今回は、乗り物酔いに対して、繰り返しの曝露や呼吸のコントロールによって「慣れ」が促進されるかどうかを検討した研究した論文をご紹介します。
- プロメタジンの筋肉注射がパフォーマンス,気分,乗り物酔いに及ぼす影響を検討した研究
- 現在使用されているプロメタジンの効果的な投与量が、タスクコンポーネントを著しく損なう可能性をがある
Cowings PS, Toscano WB, DeRoshia C, Miller NE. Promethazine as a motion sickness treatment: impact on human performance and mood states. Aviat Space Environ Med. 2000 Oct;71(10):1013-22.
2000年に公表されたようです。
乗り物酔いの治療にプロメタジンは有効?[アメリカ編]
研究の背景/目的
宇宙飛行士の乗り物酔いの治療には,プロメタジンの25mgまたは50mgの筋肉内注射がよく用いられる。
本研究では,プロメタジンの筋肉注射がパフォーマンス,気分,乗り物酔いに及ぼす影響を検討した。
研究の方法
被験者は12名の男性(平均年齢36+3.1歳)で,1日のトレーニングと3つの治療条件(プロメタジン25mg注射,プロメタジン50mg注射,滅菌生理食塩水のプラセボ注射)のいずれかを割り当てられた。
それぞれの条件は7日間隔で設定され,8〜10時間の日中に12のパフォーマンスタスクのテストと回転椅子による乗り物酔いテストが行われた。
トレーニング日には,安定性と熟練性を確立するために各課題のトレーニングを行った。
治療条件は相殺され、投薬またはプラセボの投与には二重盲検法が用いられた。
研究の結果
プラセボと比較して、プロメタジンの両投与量で、統計的に有意なパフォーマンスの低下が観察された。
パフォーマンスの低下は、平均血中アルコール量当量レベルがプロメタジン25mgで0.085%、50mgで0.137%であった。気分尺度の結果は、個人の主観的な経験に有意な変化を示し、覚醒状態と疲労度が最大で悪化した。
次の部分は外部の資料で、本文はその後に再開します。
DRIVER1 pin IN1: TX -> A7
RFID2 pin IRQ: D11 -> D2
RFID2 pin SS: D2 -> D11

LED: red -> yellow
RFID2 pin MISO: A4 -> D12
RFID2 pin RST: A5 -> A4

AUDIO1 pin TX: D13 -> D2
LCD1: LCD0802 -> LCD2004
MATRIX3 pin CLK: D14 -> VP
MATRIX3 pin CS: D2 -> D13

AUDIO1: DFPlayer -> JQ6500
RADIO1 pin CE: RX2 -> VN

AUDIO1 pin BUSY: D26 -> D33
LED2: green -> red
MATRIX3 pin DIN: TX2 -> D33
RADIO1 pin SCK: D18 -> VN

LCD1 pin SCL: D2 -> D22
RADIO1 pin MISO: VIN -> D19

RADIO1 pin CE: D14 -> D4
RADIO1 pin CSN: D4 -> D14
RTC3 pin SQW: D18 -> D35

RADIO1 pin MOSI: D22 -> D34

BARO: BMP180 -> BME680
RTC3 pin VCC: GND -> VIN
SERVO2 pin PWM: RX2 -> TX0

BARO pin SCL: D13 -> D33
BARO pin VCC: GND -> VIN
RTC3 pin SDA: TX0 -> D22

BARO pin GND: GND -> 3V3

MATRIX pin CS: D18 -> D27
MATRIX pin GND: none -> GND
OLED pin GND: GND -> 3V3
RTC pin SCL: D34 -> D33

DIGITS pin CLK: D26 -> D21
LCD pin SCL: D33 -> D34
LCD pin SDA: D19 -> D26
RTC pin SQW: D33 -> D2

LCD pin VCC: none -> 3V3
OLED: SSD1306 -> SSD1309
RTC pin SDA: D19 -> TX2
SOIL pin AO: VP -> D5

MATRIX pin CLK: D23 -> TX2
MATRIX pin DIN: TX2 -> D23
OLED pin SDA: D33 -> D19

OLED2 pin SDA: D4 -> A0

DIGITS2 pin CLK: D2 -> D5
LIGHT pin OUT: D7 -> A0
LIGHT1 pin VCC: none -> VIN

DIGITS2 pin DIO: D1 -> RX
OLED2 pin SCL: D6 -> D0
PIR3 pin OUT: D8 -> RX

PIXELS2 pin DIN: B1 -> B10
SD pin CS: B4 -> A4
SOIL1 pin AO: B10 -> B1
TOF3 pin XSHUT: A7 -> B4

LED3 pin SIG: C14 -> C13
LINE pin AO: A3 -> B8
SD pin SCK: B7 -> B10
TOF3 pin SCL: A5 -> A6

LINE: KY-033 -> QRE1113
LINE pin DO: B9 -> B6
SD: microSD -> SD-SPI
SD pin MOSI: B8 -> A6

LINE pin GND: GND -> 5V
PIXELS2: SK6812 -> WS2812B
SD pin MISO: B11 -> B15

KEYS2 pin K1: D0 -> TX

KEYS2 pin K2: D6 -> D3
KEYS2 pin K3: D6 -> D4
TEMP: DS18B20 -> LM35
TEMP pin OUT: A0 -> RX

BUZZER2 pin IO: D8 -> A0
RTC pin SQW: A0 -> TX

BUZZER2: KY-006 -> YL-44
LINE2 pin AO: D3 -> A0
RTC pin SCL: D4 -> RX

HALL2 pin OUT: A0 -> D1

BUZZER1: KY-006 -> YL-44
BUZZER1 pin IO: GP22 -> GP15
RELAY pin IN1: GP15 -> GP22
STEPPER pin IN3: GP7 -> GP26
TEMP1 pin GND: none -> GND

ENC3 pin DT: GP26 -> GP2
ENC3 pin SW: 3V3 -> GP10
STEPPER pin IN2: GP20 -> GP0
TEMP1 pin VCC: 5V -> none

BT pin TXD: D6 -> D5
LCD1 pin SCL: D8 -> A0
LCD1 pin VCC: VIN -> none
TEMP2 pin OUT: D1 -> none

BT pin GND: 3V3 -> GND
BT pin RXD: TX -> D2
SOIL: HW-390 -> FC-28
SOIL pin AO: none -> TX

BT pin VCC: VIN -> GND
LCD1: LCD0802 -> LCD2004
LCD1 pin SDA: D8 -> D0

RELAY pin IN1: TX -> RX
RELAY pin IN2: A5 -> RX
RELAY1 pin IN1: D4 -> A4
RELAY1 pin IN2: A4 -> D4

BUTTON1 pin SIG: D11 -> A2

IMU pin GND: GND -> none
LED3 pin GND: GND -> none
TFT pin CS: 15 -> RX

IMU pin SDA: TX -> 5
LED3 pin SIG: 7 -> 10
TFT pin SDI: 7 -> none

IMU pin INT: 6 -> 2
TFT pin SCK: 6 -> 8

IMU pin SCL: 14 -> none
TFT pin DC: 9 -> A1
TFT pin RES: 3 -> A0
プラセボと比較して、25mgの投与量のみが乗り物酔い耐性を有意に増加させた。
結論
これらのデータは、宇宙飛行士の乗り物酔い対策として現在使用されているプロメタジンの効果的な投与量が、宇宙飛行士の運用能力のうちタスクコンポーネントを著しく損なう可能性を示唆している。
考察と感想
プロメタジンは、フェノチアジン系化合物で、抗ヒスタミン作用があります。通常、抗ヒスタミン薬として分類され抗アレルギー作用などがあるが、古い第一世代抗ヒスタミン薬で、鎮静が強くでます。
つまり、ぼーっとさせることで、乗り物酔いを軽減させてしまおうという戦略なのだと思います。
ただ、当たり前ですが、ぼーっとすることで、認知機能を含めたパフォーマンスは落ちてしまいました。
まとめ
プロメタジンの筋肉注射がパフォーマンス,気分,乗り物酔いに及ぼす影響を検討した研究でした。
宇宙飛行士の乗り物酔い対策として現在使用されているプロメタジンの効果的な投与量が、タスクコンポーネントを著しく損なう可能性を示唆されています。